Now, the couch wasn’t washing over his feelings with a sense of pride. His ribs felt just as heavy as before, his lungs as paper thin as ever. His mother’s eyes looked tired, but just as alert. She was analyzing him before he even spoke, and Percy was afraid of what she knew. How many nightmares had she heard me crying from? Some nights he awoke to her in his doorway, his throat sore from yelling. They never talked about what he yelled in his sleep, she would just lay next to him and pull his head into her chest, whisper-singing an old song she loved in a cracked tone. 
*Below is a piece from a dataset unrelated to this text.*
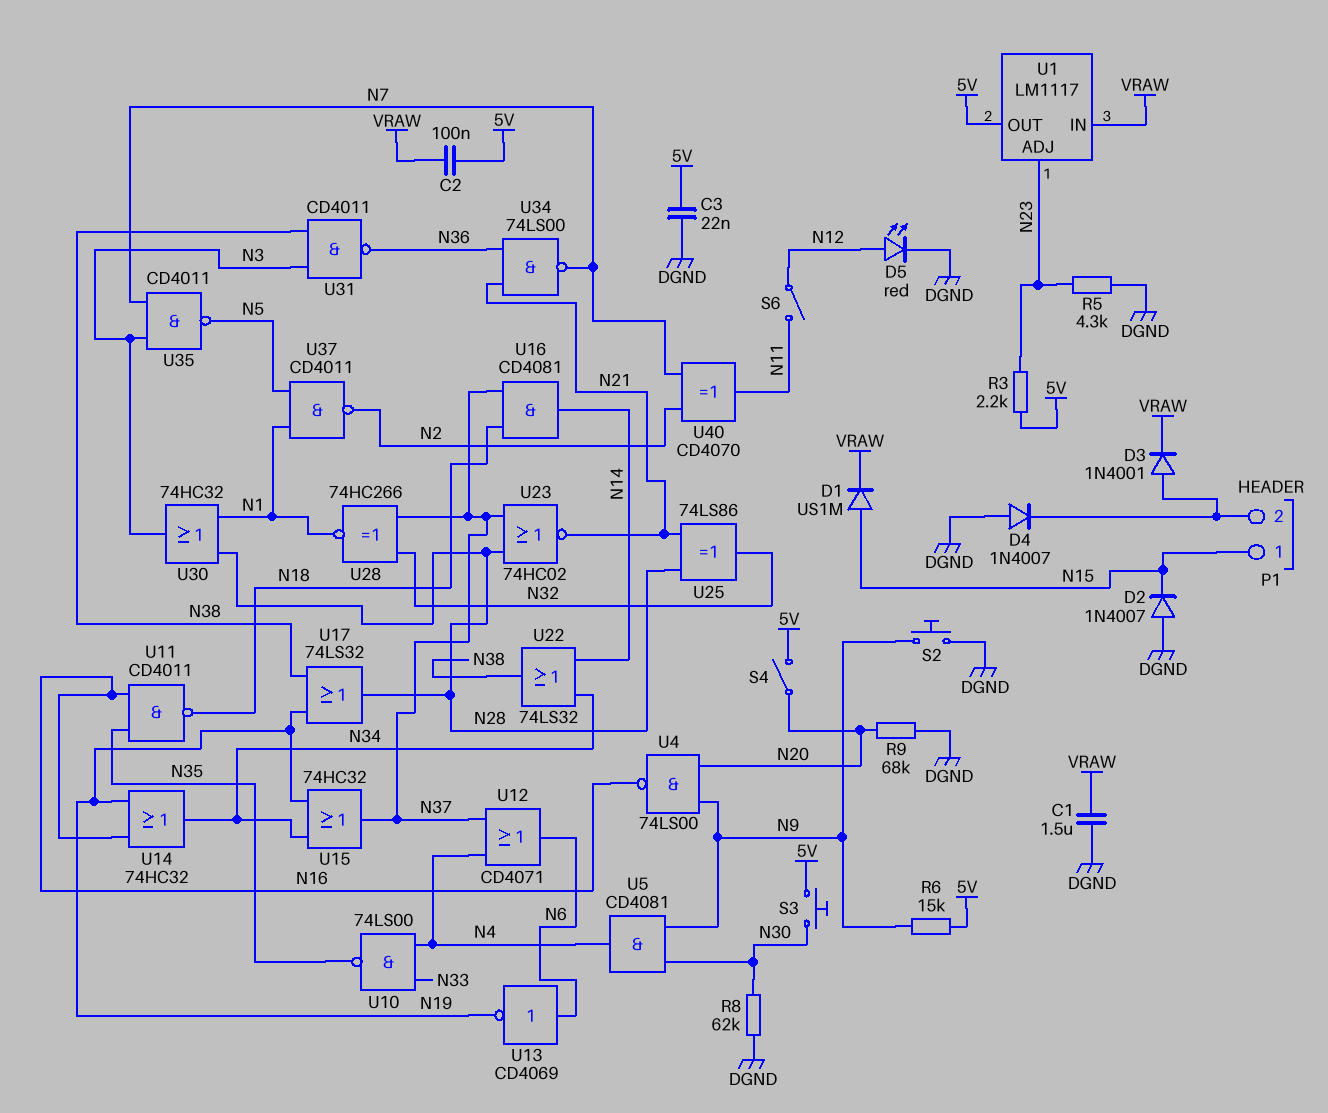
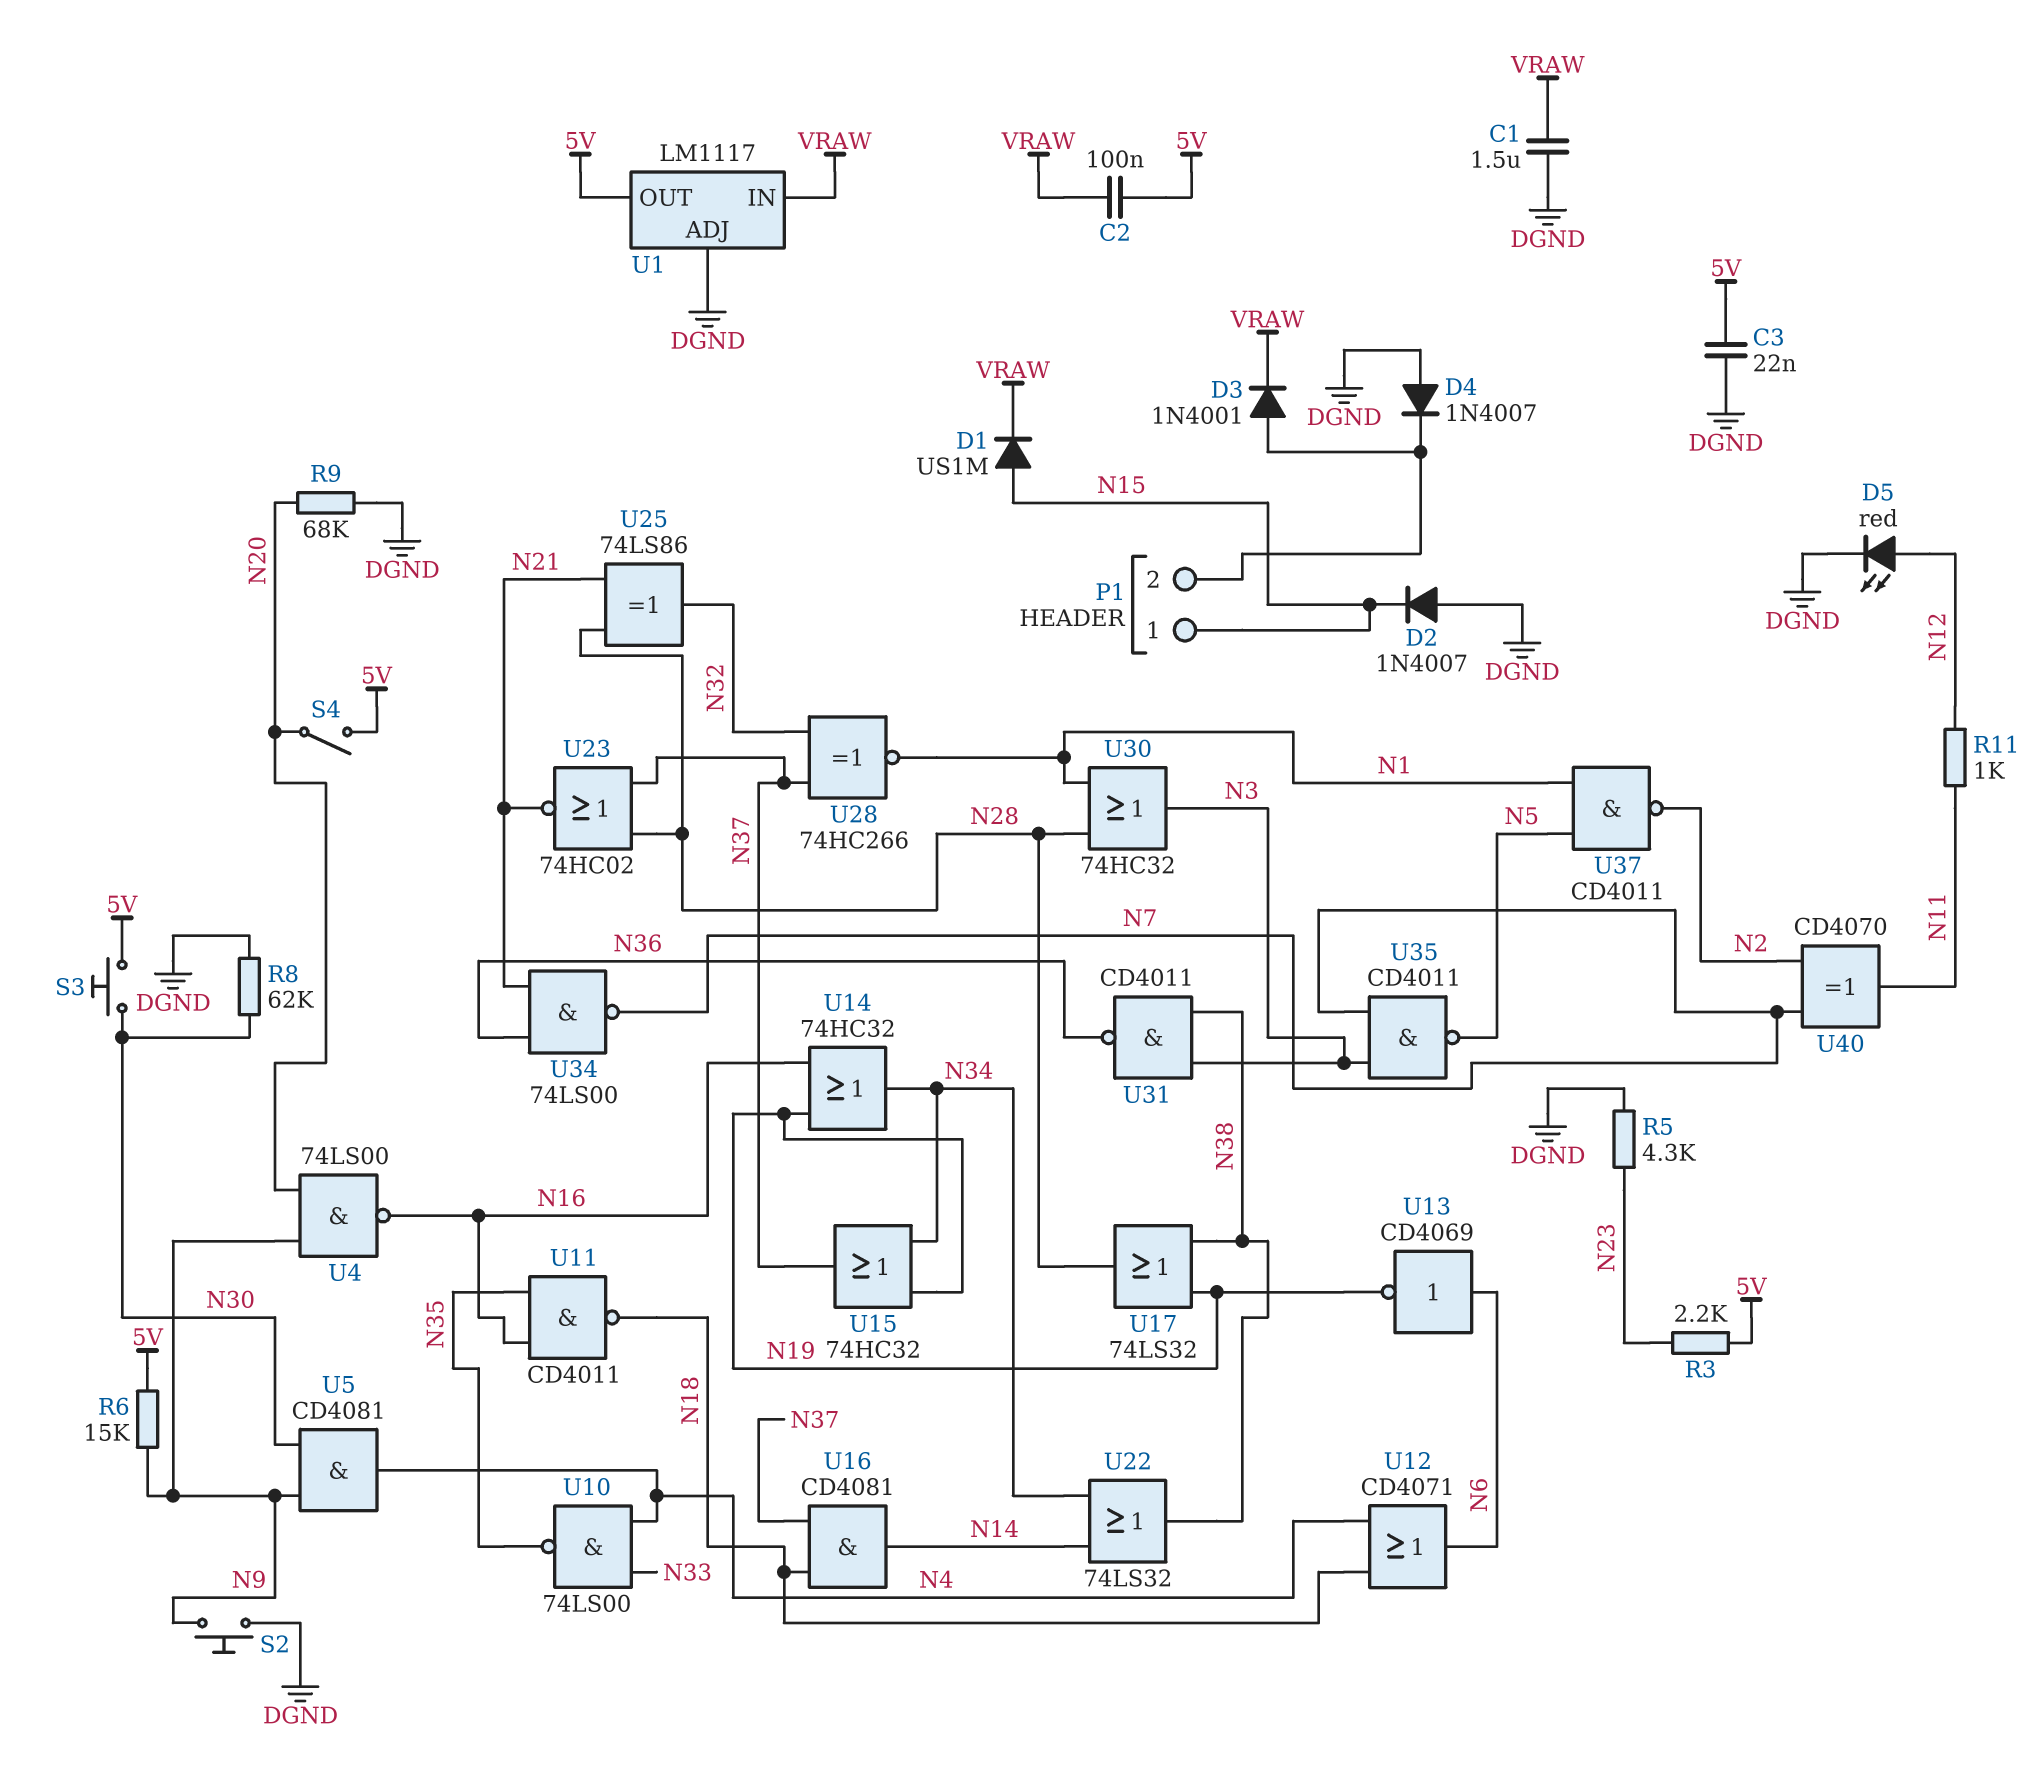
R11: none -> 1k (N11, N12)
S6: switch (N11, N12) -> none
U1 pin ADJ: N23 -> DGND
U12: OR CD4071 (in N4, in N37, out N6) -> OR CD4071 (in N4, in N18, out N6)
Percy opened his mouth to speak; to say anything about the past six years. Instead, what left his mouth felt like a much older question.

“Did you love him?”

They had this conversation before, in passing, but this felt different. From the way Sally let a moment of silence pass, she knew it too.

“Yeah,” She said, voice raspy from not talking in hours, “In a way.”

Percy’s eyebrows crinkled, and he took a breath in to start again. Instead, his mom shook her head. He closed his mouth, letting her speak again.

“He made me feel like I could fly. I didn’t know how much I could love someone, so it seemed like I loved him as deeply as someone could,” She set her mug of tea on a coaster, pushing it onto the coffee table so it wouldn’t spill, “But I was wrong. It was like a summer love for any average teenager. I was young. He was great at letting me think he loved me. Sometimes I feel that he still does.”

“He’s said he does,” Percy’s words come out soft. His mom lets out an airy laugh that isn’t quite a laugh, more of a sigh of knowing. She smiles, just barely.

“I believe he thinks that, but that was the thing about him. There were many things that were wonderful, but he lacked something I needed. Stability. He gave me great memories, but something in me always knew it would be a blip in time. He wouldn’t stay long, and he always let me know that. He was quite honest, and I was surprised how easily I believed the truth. But the truth meant I saw every inch of bad.”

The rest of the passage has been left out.